→ **THE TASK**
Copy every entry exactly as given, minus the images.

→ **DATA FOR REVIEW**
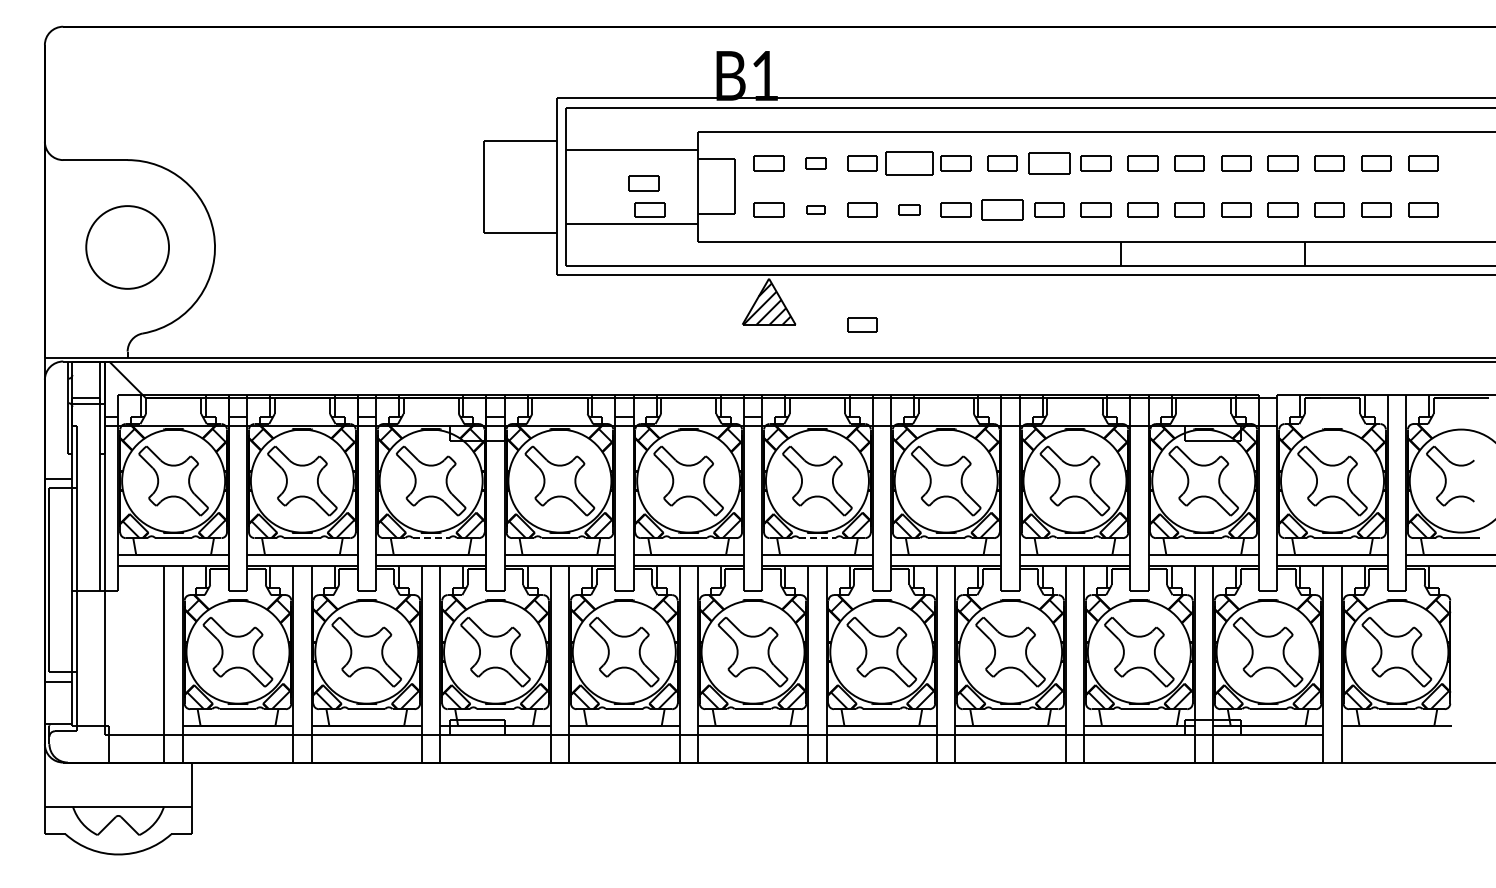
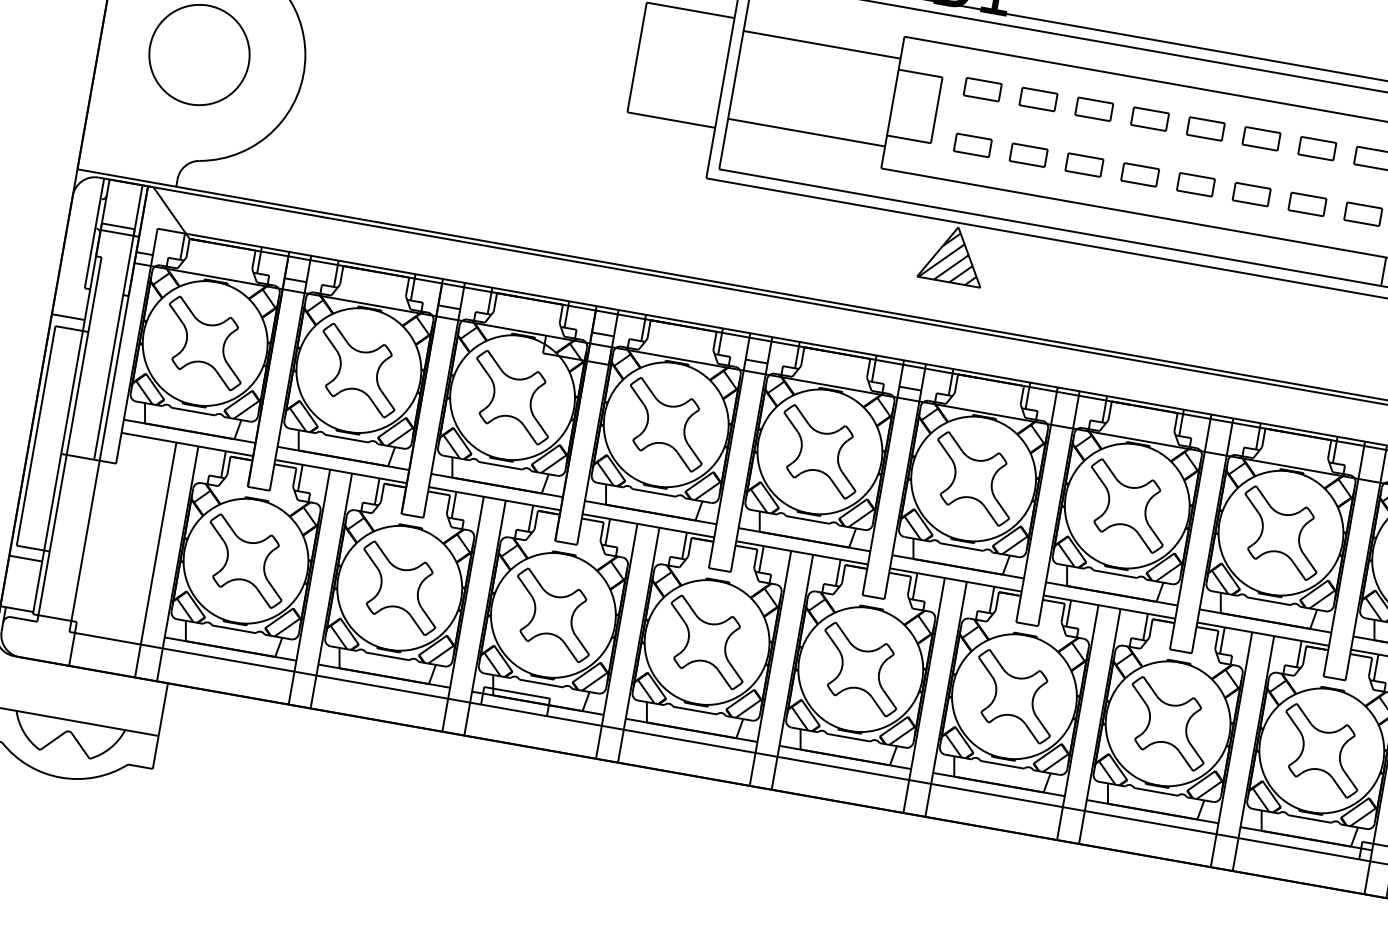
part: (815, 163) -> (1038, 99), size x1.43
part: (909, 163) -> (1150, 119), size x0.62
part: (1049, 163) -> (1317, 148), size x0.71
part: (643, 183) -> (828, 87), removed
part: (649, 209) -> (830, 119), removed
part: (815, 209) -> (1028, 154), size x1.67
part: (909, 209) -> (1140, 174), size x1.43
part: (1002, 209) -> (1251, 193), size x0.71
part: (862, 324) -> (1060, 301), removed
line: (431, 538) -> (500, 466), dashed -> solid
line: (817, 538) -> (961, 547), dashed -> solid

→ **REPLY TO THE TASK**
part: (815, 163) -> (1038, 99), size x1.43
part: (909, 163) -> (1150, 119), size x0.62
part: (1049, 163) -> (1317, 148), size x0.71
part: (643, 183) -> (828, 87), removed
part: (649, 209) -> (830, 119), removed
part: (815, 209) -> (1028, 154), size x1.67
part: (909, 209) -> (1140, 174), size x1.43
part: (1002, 209) -> (1251, 193), size x0.71
part: (862, 324) -> (1060, 301), removed
line: (431, 538) -> (500, 466), dashed -> solid
line: (817, 538) -> (961, 547), dashed -> solid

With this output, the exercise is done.